Earlier this 12 months, we talked about that we’re bringing laptop use capabilities to builders through the Gemini API. At the moment, we’re releasing the Gemini 2.5 Pc Use mannequin, our new specialised mannequin constructed on Gemini 2.5 Professional’s visible understanding and reasoning capabilities that powers brokers able to interacting with consumer interfaces (UIs). It outperforms main options on a number of net and cellular management benchmarks, all with decrease latency. Builders can entry these capabilities through the Gemini API in Google AI Studio and Vertex AI.

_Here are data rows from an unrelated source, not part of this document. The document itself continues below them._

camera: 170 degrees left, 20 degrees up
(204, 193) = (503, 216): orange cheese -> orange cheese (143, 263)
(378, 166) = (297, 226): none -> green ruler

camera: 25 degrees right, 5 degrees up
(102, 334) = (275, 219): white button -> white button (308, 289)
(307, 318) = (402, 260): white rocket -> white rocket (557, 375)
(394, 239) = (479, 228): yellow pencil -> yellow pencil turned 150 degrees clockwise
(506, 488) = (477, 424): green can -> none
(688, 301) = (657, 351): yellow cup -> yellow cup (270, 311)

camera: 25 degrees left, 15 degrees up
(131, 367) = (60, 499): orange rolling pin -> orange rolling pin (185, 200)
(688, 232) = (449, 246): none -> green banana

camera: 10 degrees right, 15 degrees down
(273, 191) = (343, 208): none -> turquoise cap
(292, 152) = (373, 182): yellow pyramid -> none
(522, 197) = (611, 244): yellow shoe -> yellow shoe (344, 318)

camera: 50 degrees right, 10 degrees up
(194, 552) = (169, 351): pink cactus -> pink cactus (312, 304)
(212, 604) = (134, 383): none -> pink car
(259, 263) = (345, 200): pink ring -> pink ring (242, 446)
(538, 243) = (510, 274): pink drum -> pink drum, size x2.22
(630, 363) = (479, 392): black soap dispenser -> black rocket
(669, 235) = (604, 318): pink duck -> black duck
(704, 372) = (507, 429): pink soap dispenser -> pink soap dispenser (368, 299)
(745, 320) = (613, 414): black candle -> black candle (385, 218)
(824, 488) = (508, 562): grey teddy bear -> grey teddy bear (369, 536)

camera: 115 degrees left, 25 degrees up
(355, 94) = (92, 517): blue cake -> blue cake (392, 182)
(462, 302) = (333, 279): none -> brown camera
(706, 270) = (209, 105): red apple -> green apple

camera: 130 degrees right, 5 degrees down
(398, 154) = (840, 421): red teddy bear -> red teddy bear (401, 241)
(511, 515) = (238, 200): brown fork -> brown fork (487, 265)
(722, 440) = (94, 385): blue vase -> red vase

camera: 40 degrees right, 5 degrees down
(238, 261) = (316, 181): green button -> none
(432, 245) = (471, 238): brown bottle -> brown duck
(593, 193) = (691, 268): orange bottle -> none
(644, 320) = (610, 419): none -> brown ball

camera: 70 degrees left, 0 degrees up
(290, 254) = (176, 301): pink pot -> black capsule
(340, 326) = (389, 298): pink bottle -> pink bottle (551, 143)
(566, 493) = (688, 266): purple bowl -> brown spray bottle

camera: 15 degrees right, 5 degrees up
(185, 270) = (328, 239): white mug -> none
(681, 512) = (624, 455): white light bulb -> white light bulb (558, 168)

Whereas AI fashions can interface with software program via structured APIs, many digital duties nonetheless require direct interplay with graphical consumer interfaces, for instance, filling and submitting kinds. To finish these duties, brokers should navigate net pages and purposes simply as people do: by clicking, typing and scrolling. The power to natively fill out kinds, manipulate interactive components like dropdowns and filters, and function behind logins is an important subsequent step in constructing highly effective, general-purpose brokers.

The way it works

The mannequin’s core capabilities are uncovered via the brand new `computer_use` device within the Gemini API and needs to be operated inside a loop. Inputs to the device are the consumer request, screenshot of the surroundings, and a historical past of latest actions. The enter can even specify whether or not to exclude capabilities from the full listing of supported UI actions or specify extra customized capabilities to incorporate.